Must we then, in view of the vast number of opposing facts advanced so far in this long chapter, assume that savages and barbarians have no esthetic sense at all, not even a germ of it? Not necessarily. I believe that the germ of a sense of visible beauty may exist even among savages as well as the germ of a musical sense; but that it is little more than a childish pleasure in bright and lustrous shells and other objects of various colors, especially red and yellow, everything beyond that being usually found to belong to the region of utility (language of signs, desire to attract attention, etc.) and not to esthetics-that is, the love of beauty for its own sake. Such a germ of esthetic pleasure we find in our infants years before they have the faintest conception of what is meant by personal beauty; and this brings me to the pith of my argument. Had the facts warranted it, I might have freely conceded that savages decorate themselves for the sake of gaining an advantage in courtship without thereby in the least yielding the main thesis of this chapter, which is that the admiration of personal beauty is not one of the motives. which induce a savage to marry a particular girl or man ; for most of the "decorations" described in the preceding pages are not elements of personal beauty at all, but are either external appendages to that beauty, or mutilations of it. I have shown by a superabundance of facts that these "decorations" do

not serve the purpose of exciting the amorous passion and preference of the opposite sex, except non-esthetically and indirectly, in some cases, through their standing as marks of rank, wealth, distinction in war, etc.

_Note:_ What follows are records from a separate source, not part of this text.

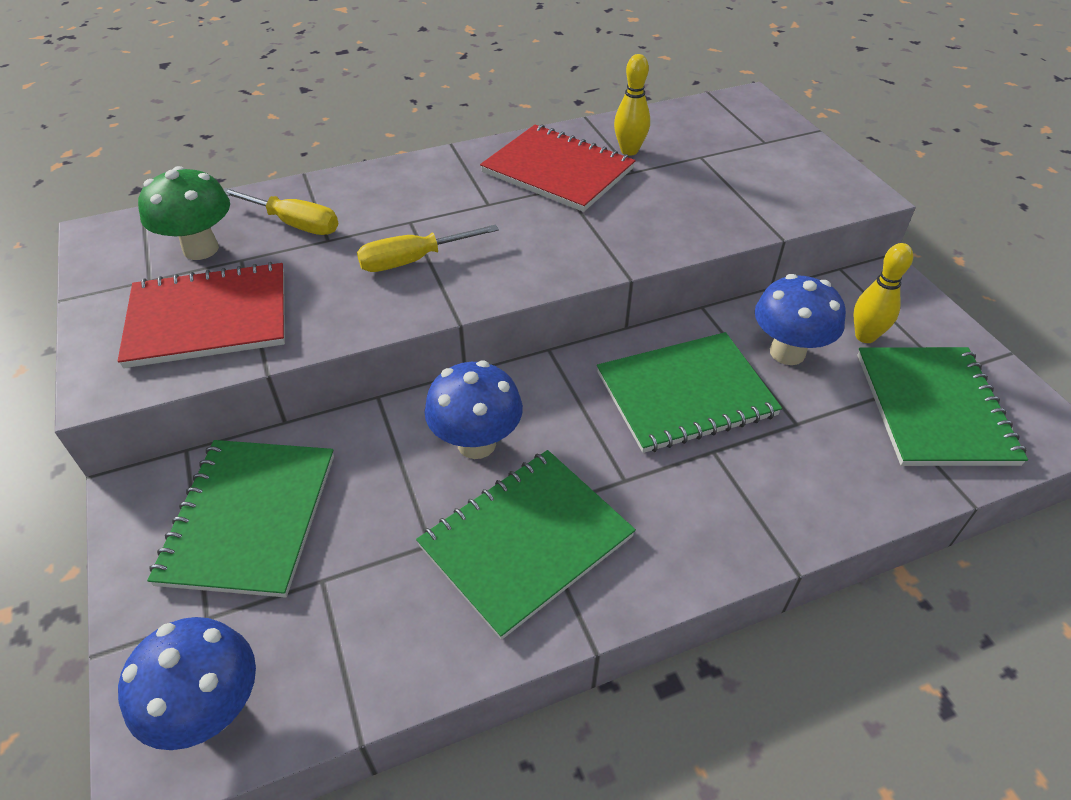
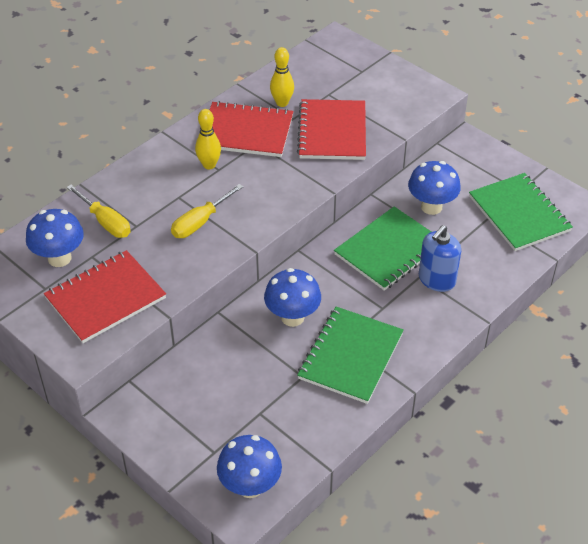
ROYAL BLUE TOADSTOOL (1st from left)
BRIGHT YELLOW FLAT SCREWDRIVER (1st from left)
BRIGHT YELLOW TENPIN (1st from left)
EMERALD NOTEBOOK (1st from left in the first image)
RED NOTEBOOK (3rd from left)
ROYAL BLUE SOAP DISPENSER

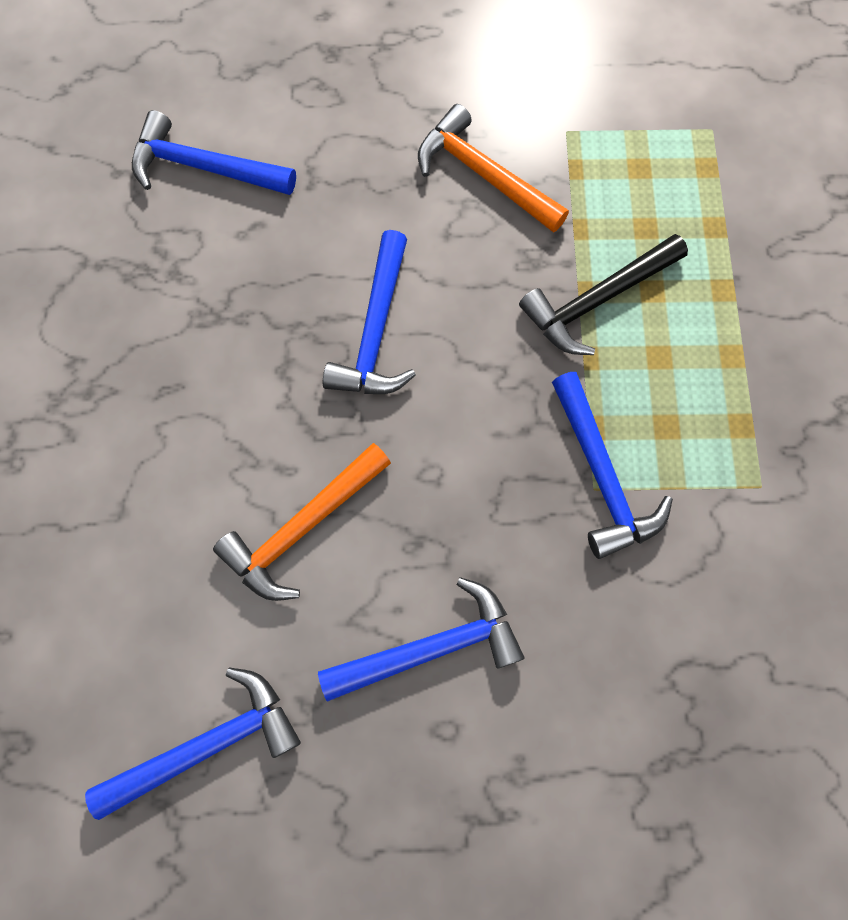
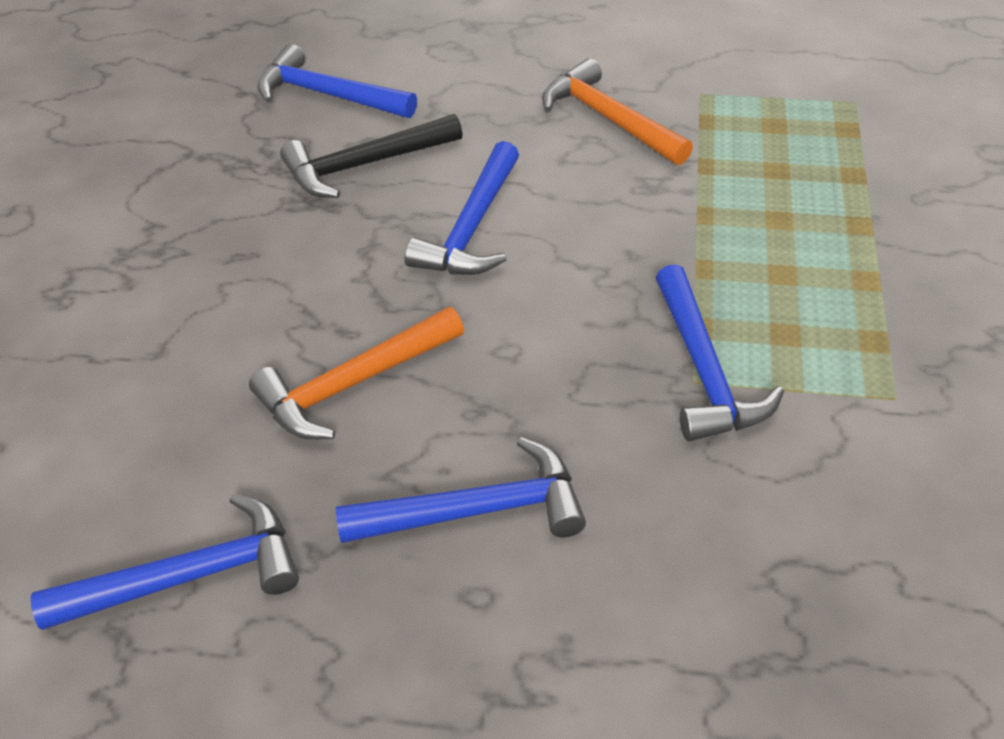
EBONY HAMMER

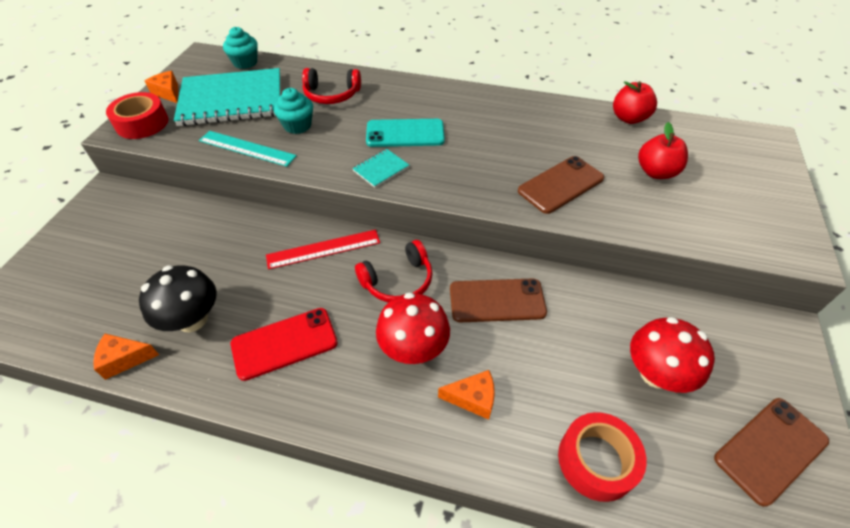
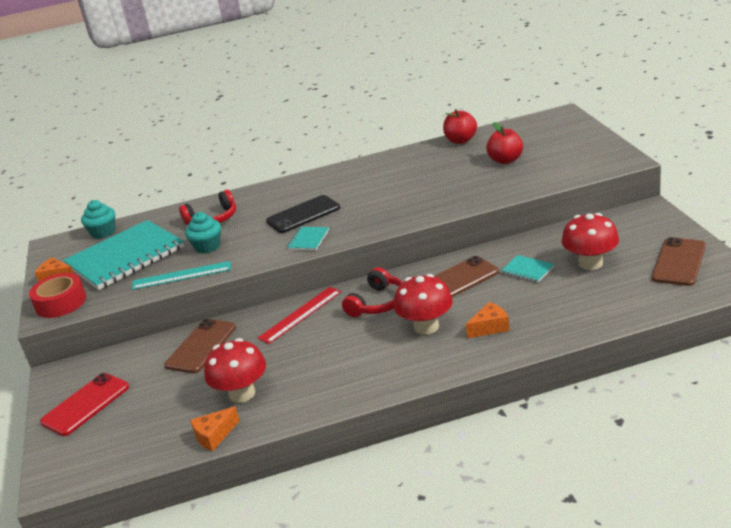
EBONY SMARTPHONE
DARK BROWN SMARTPHONE (1st from left)
RED TOADSTOOL (1st from left)
RED SMARTPHONE
RED ROLL OF TAPE (2nd from left in the first image)
TEAL NOTEBOOK (3rd from left)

I shall now proceed to show, much more briefly, that still less does personal beauty proper serve among the lower races as a stimulant of sexual passion. This we should expect naturally, since in the race as in the child the pleasure in bright baubles must long precede the pleasure in beautiful faces or figures. Every one who has been among Indians or other savages knows that nature produces among them fine figures and sometimes even pretty faces; but these are not appreciated. Galton told Darwin that he saw in one South African tribe two slim, slight, and pretty girls, but they were not attractive to the natives. Zöller saw at least one beautiful negress; Wallace describes the superb figures of some of the Brazilian Indians and the Aru Islanders in the Malay Archipelago (354); and Barrow says that some of the Hottentot girls have beautiful figures when young-every joint and limb well turned. But as we shall see presently, the criterion of personal charm among Hottentots, as among savages in general, is fat, not what we call beauty. Ugliness, whether natural or inflicted by fashion, does not among these races act as a bar to marriage. Beauty is of no estimation in either sex," we read regarding the Creeks in Schoolcraft (V., 272): "It is strength or agility that recommends the young man to his mistress; and to be a skilful or swift hunter is the highest merit with the woman he may choose for a wife." Belden found that the squaws were valued "only for their strength and ability to work, and no account whatever is taken of their personal beauty," etc., etc. Nor can the fact that savages kill deformed children be taken as an indication of a regard for personal beauty. Such children are put out of the way for the simple reason that they may not become a burden to the family or the tribe.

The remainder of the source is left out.